(Coordinate mapping data)

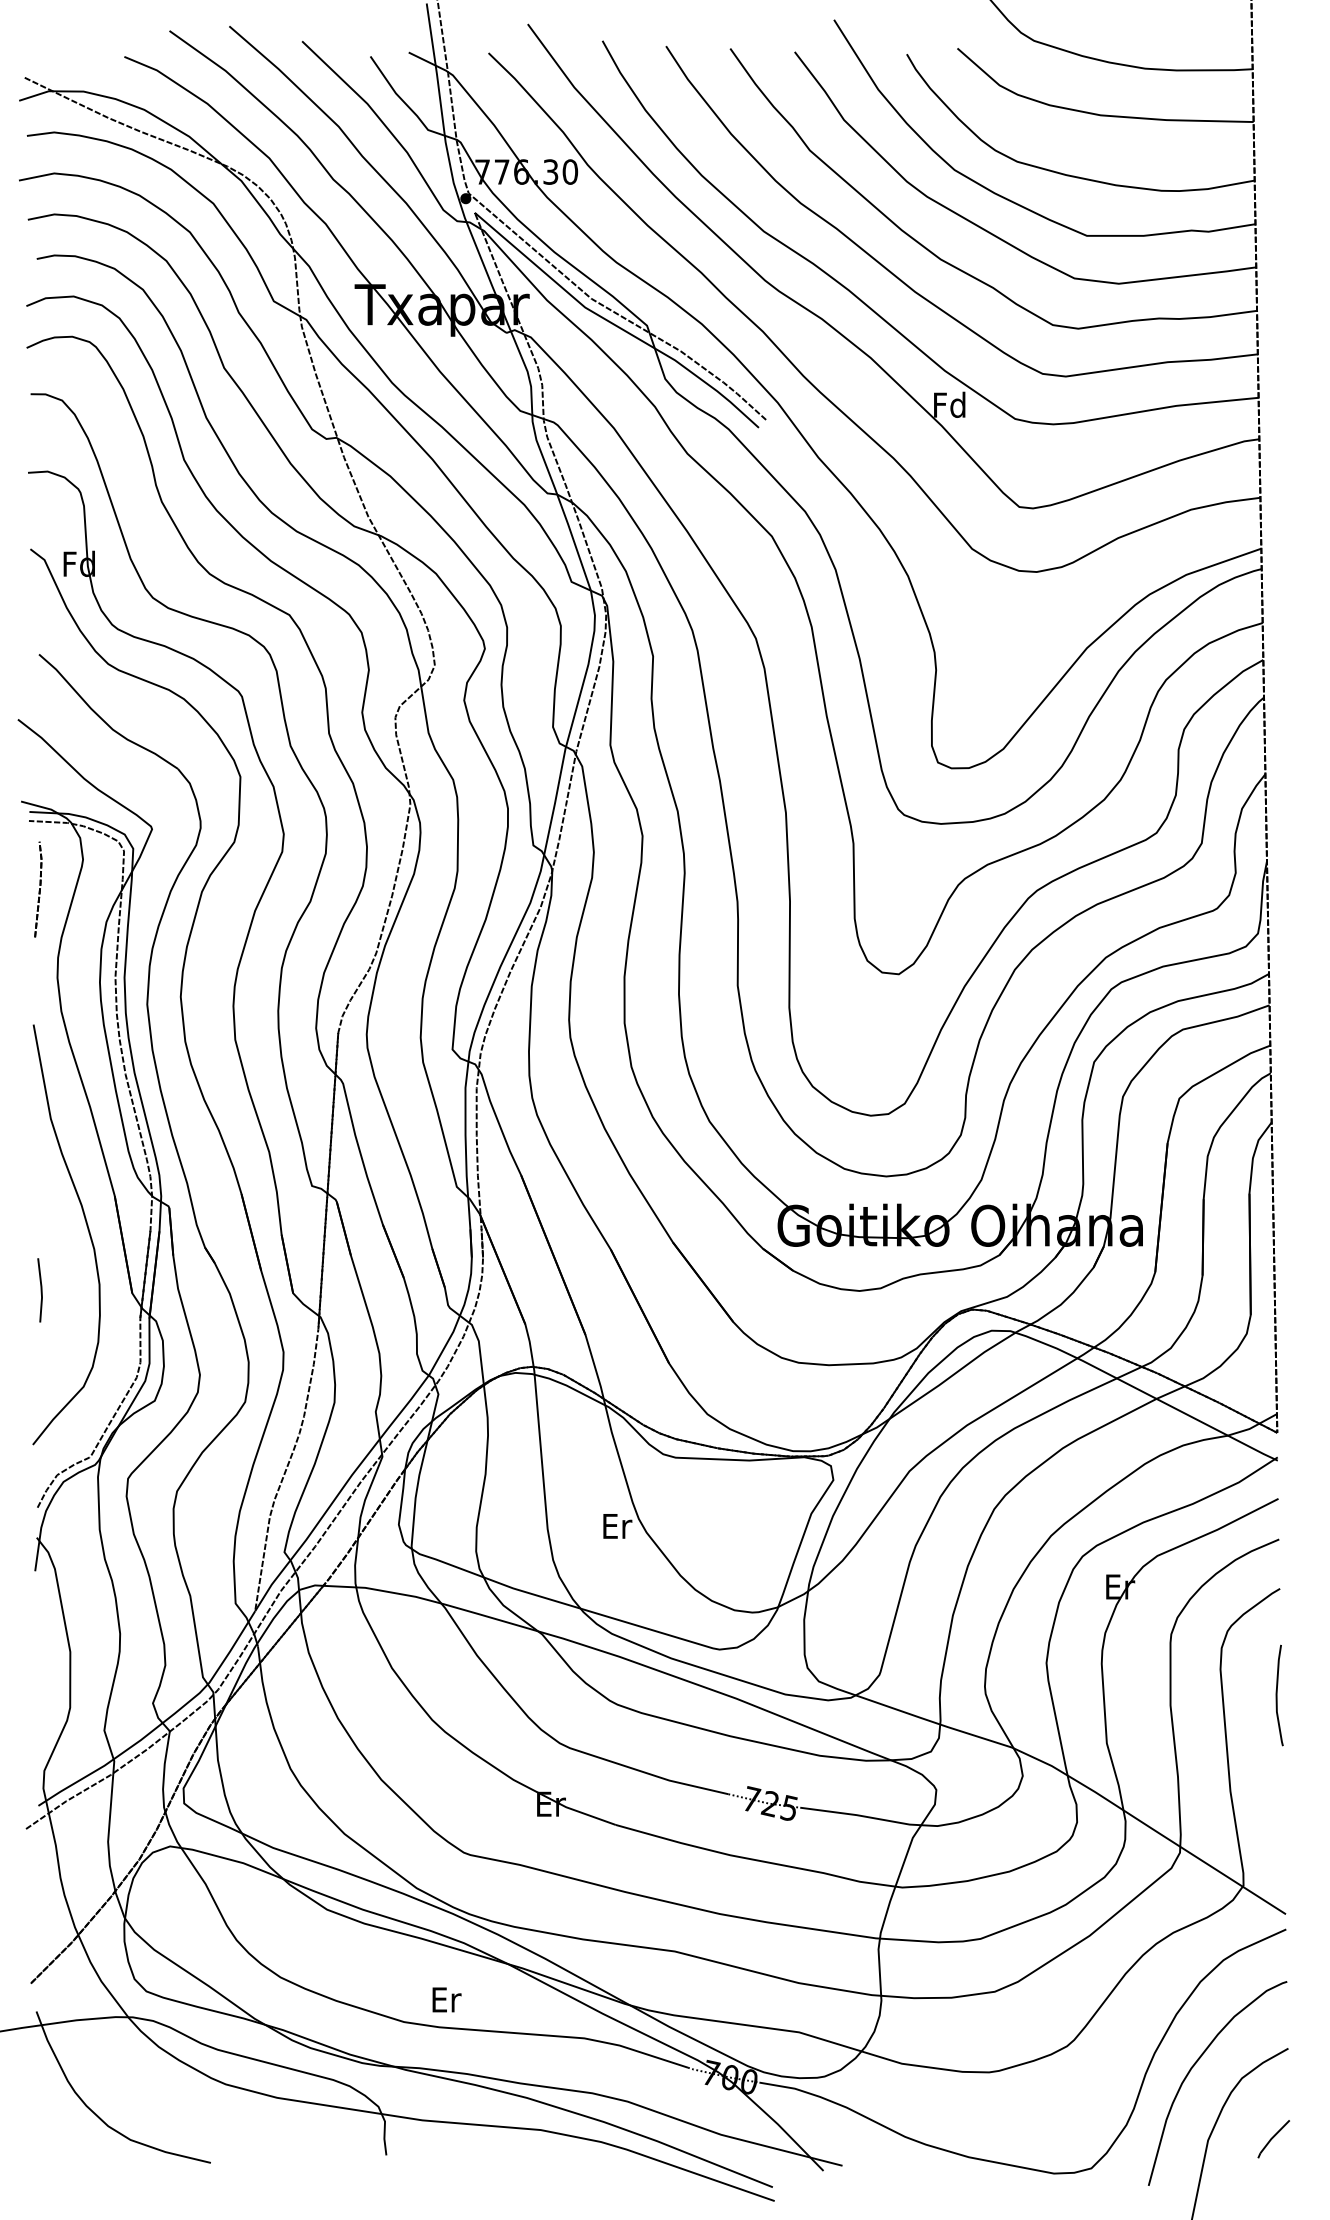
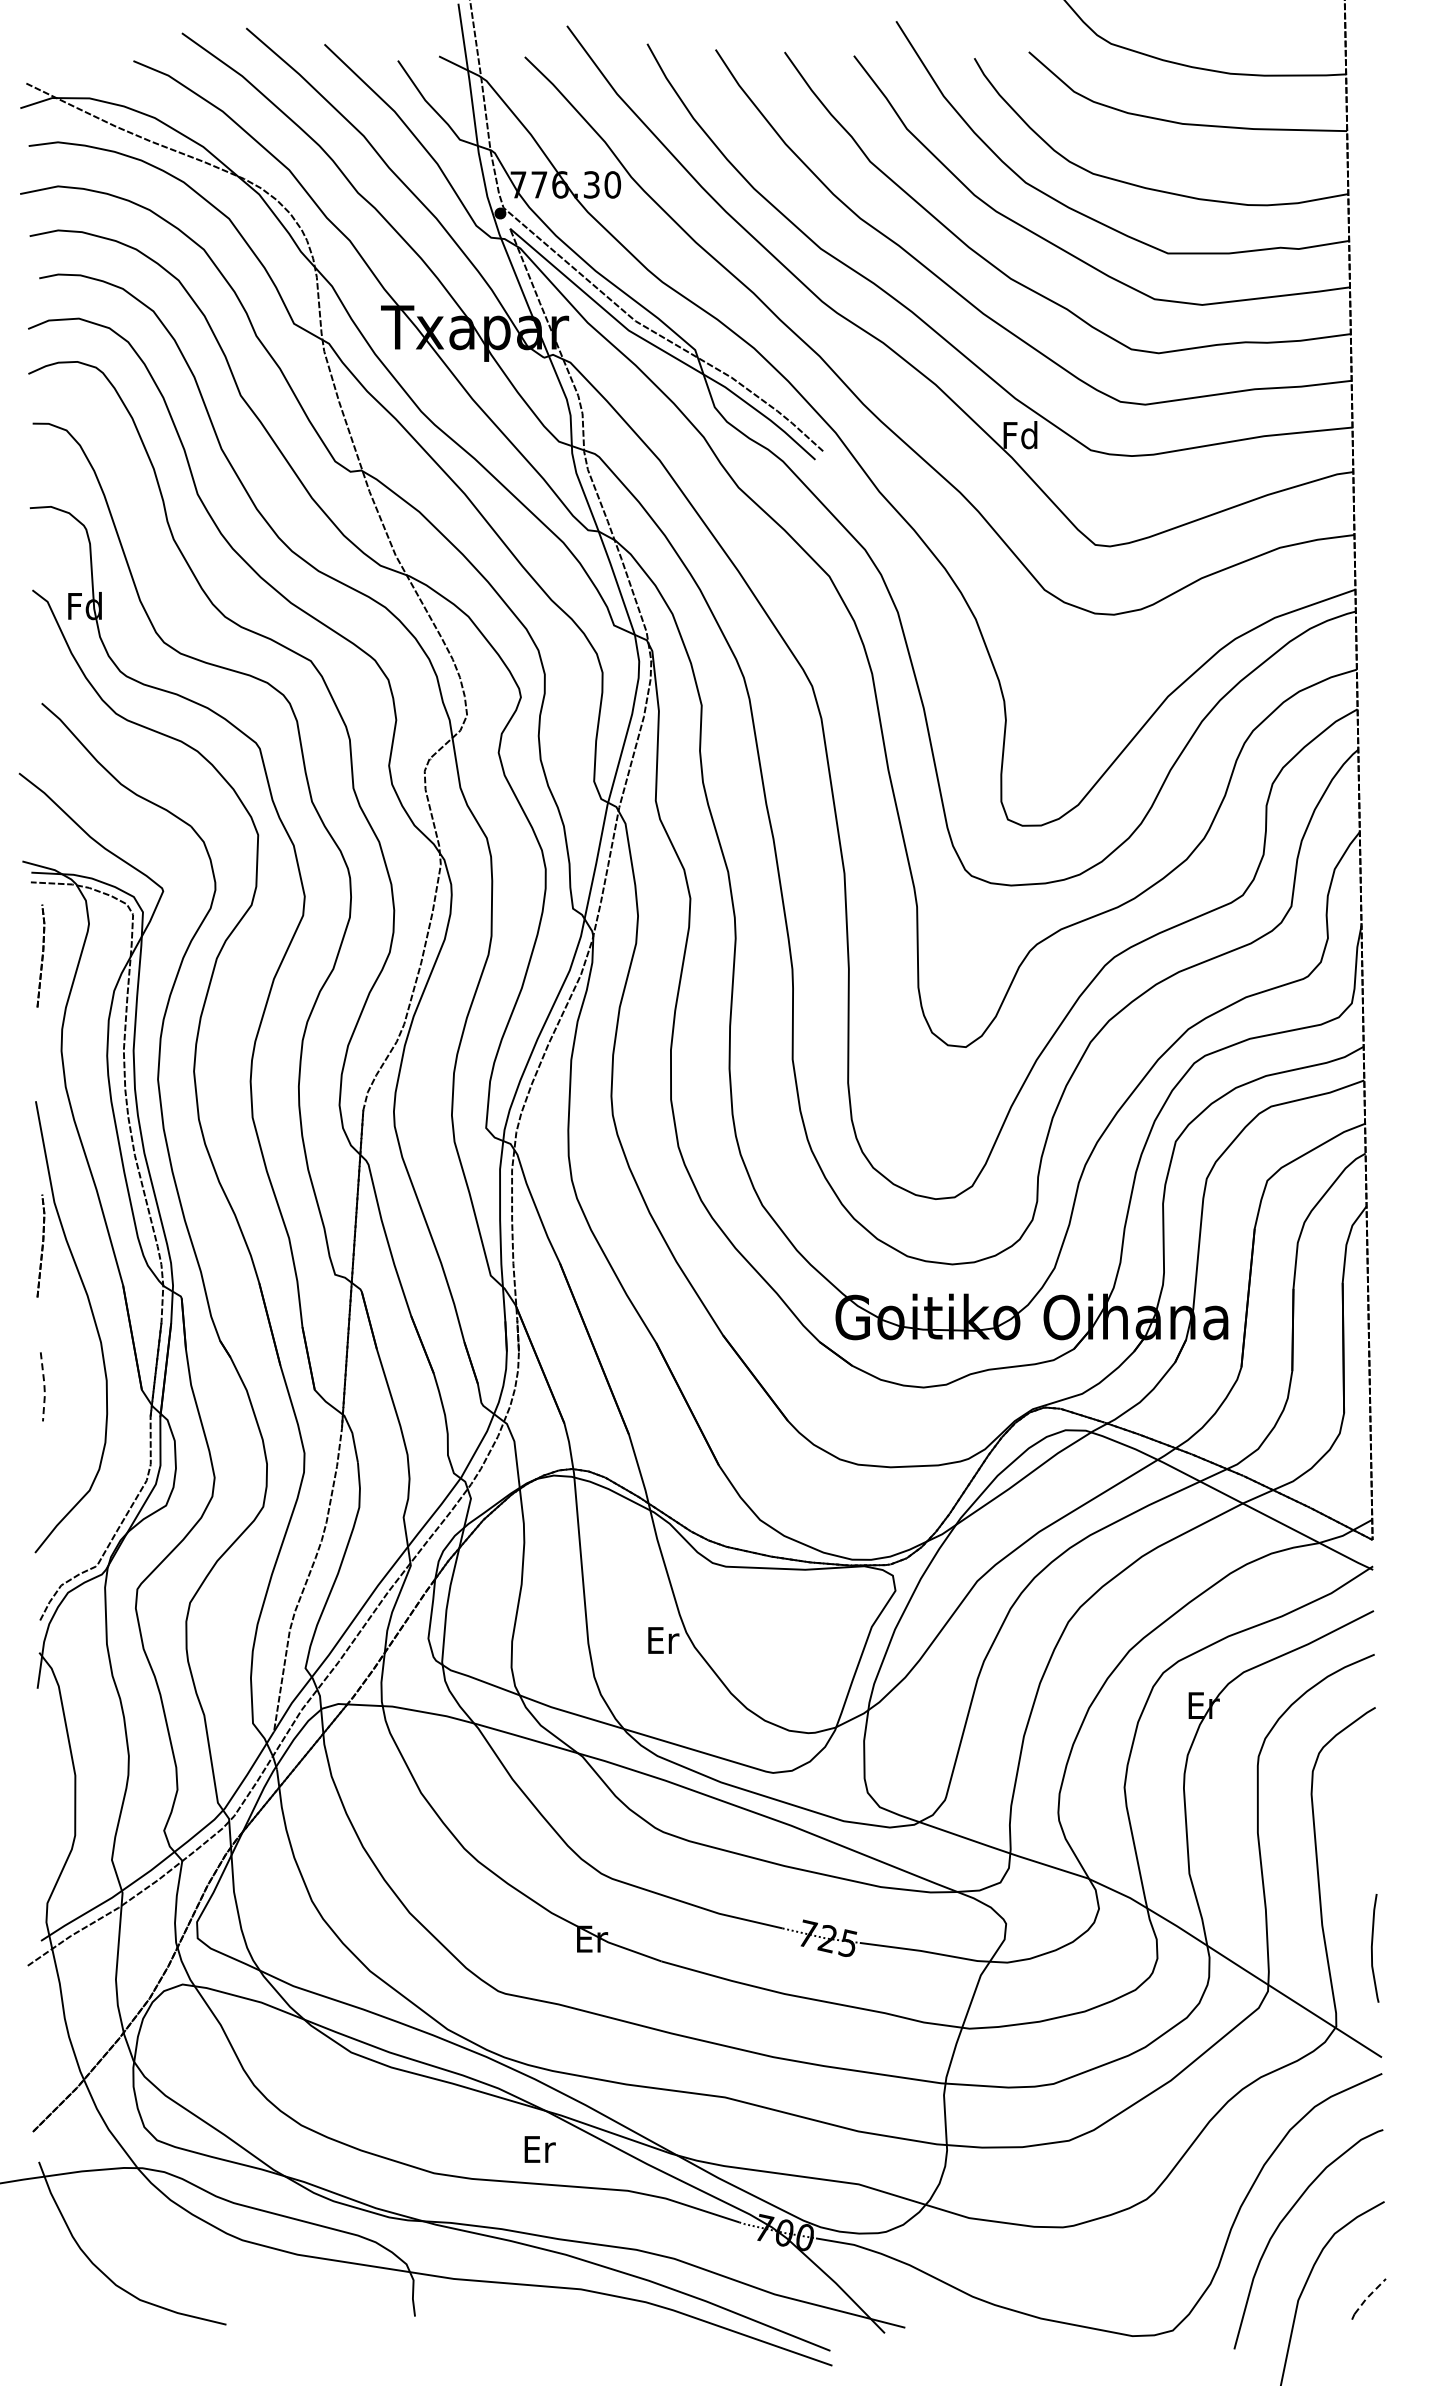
part: (37, 1158) -> (40, 1245), added
line: (41, 1290) -> (44, 1386), solid -> dashed
curve: (1277, 1695) -> (1372, 1948), moved
text: (446, 1999) -> (539, 2149), moved
line: (1273, 2136) -> (1368, 2296), solid -> dashed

PROBLEM: Go to the line holding "text: (446, 1999) -> (539, 2149), moved" in the entries above and return it, along with every line after it, exactly as written.

TASK ANSWER:
text: (446, 1999) -> (539, 2149), moved
line: (1273, 2136) -> (1368, 2296), solid -> dashed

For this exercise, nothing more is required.